Louisiana’s governors previously lived in an old house known as the Knox Mansion, which stood on the same spot. Long enlisted the aid of prison inmates to tear it down, which led to the Louisiana legislature’s unsuccessful attempt to impeach the governor in 1930.
“I consider it my role as its caretaker to be an incredible privilege and responsibility,” Ardoin said. “The mansion is our very own White House and is one of the most iconic remnants and reminders of Huey Long’s legacy as governor of Louisiana.”
Cost of construction was almost $150,000 with an added $22,000 for the finest damask and velvet drapes, crystal chandeliers and other high-end pieces.
That included the wallpaper, which Grenier said, involved a woodblock printing process.
“According to documentation from the Old Governor’s Mansion files, 1,674 woodblocks were needed to produce it,” Grenier said. “The woodblock method requires a separate wood carving for each color present. Each wood block was lowered through a pulley system on the color pad, then lifted and lowered onto the paper to receive the design.”
The paper is printed with tempera paint, and the colors are not water resistant.
“The sky, that blends from a light to a dark blue would have been applied by hand before the scenes were printed,” Grenier said.

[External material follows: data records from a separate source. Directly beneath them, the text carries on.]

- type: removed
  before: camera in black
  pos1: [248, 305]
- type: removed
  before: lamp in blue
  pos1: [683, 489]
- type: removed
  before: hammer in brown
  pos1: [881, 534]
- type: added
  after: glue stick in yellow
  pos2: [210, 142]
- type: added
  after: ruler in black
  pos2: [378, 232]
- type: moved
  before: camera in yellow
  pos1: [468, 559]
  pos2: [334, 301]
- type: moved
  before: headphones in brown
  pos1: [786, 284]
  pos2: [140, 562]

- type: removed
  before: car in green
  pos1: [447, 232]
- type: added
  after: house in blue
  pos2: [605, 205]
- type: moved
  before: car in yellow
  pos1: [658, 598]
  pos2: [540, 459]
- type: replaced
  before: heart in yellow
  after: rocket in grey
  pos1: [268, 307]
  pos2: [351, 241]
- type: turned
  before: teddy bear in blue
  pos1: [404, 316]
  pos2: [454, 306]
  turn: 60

Grenier used Caran d’Ache color pencils in the restoration, but she emphasizes that they weren’t used for touch-ups.
“I used them to keep the wallpaper intact,” she said. “This is basically tempera paint on paper, and that’s about the most delicate thing that there is to deal with in restoration. As long as nothing happens to it, it’s going to be fine, but by its very nature, tempera paint on paper is a lot more delicate than say, faux finishes, which are directly on the plaster.”

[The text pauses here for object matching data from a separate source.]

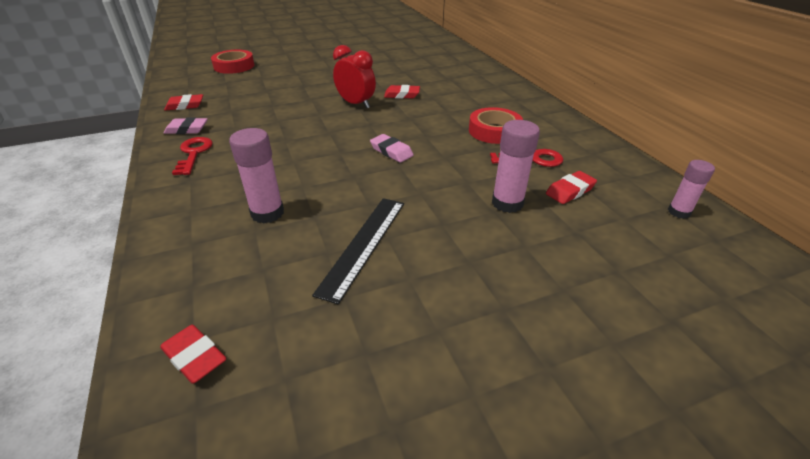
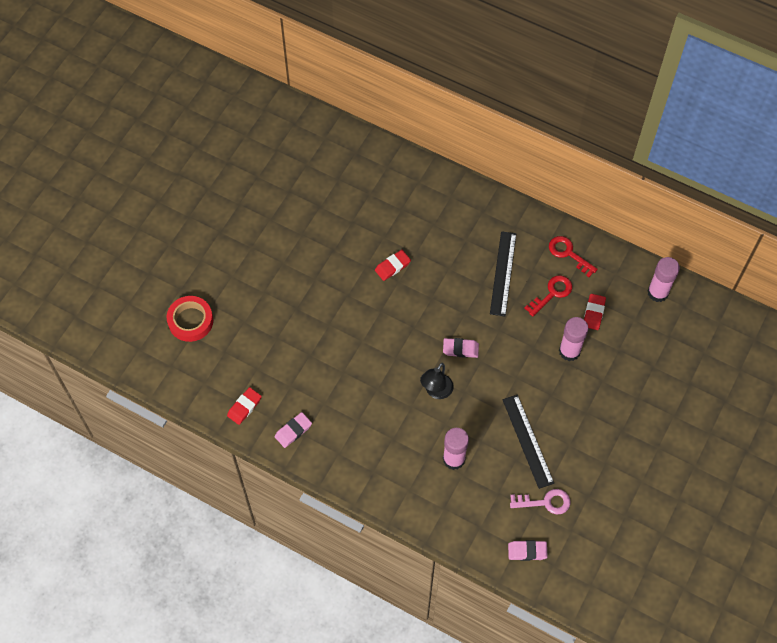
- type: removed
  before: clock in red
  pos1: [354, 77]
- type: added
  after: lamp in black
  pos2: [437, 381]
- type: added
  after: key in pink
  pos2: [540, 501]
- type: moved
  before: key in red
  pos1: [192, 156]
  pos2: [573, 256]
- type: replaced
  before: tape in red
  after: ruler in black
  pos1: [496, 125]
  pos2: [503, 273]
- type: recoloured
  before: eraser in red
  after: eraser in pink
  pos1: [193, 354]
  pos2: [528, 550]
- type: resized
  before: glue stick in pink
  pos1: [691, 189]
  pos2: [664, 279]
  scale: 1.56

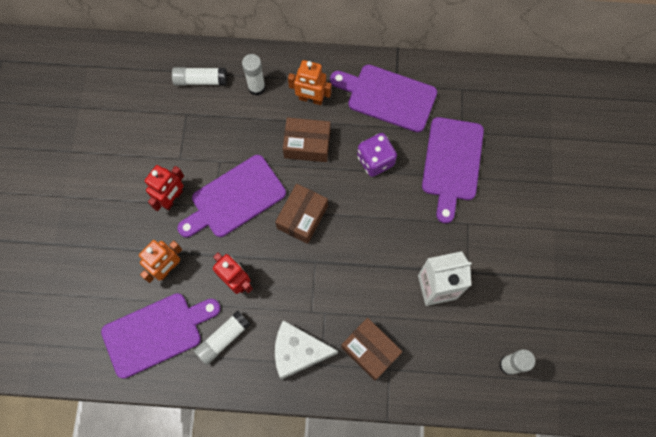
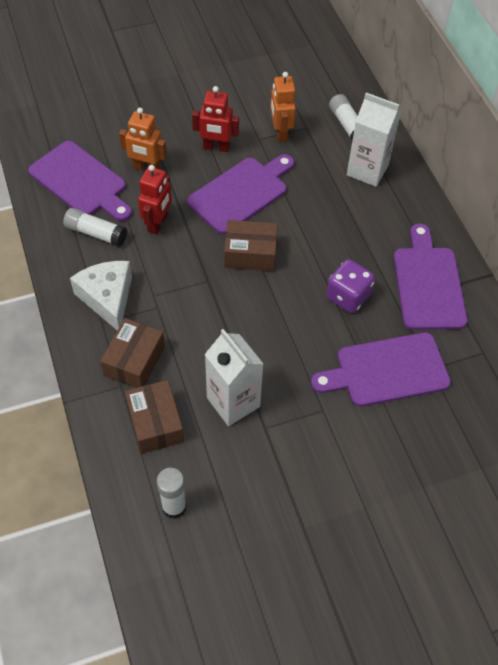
- type: moved
  before: box in brown
  pos1: [307, 139]
  pos2: [154, 417]
- type: moved
  before: robot in orange
  pos1: [310, 82]
  pos2: [283, 107]
- type: replaced
  before: glue stick in white
  after: carton in white
  pos1: [253, 75]
  pos2: [374, 140]
- type: turned
  before: cutting board in purple
  pos1: [231, 196]
  pos2: [240, 194]
  turn: 105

And since tempera paint wallpaper isn’t water resistant, water-based solutions can’t be used in its restoration when it suffers dings and scratches.
Grenier looks around the room now. The paper has been reattached in the places where it had separated from the wall, cracking has been smoothed over and dings have disappeared.
And though the paper now looks as it appeared when it was first installed, the wallpaper’s story isn’t perfect.
“The paper was also not correctly aligned on some of the seams when it was first applied in 1930,” Grenier said. “It was designed in a continuous flow, and it does great in a circular room. It’s in a circular room in the White House, but here, it’s interrupted by the window.”
But it works, and now Grenier takes a moment to take in Jean-Julien Deltil’s world.
“It really is a beautiful piece of fine art,” she said. “After years of looking at it, I’m so happy that I finally had a chance to restore it.”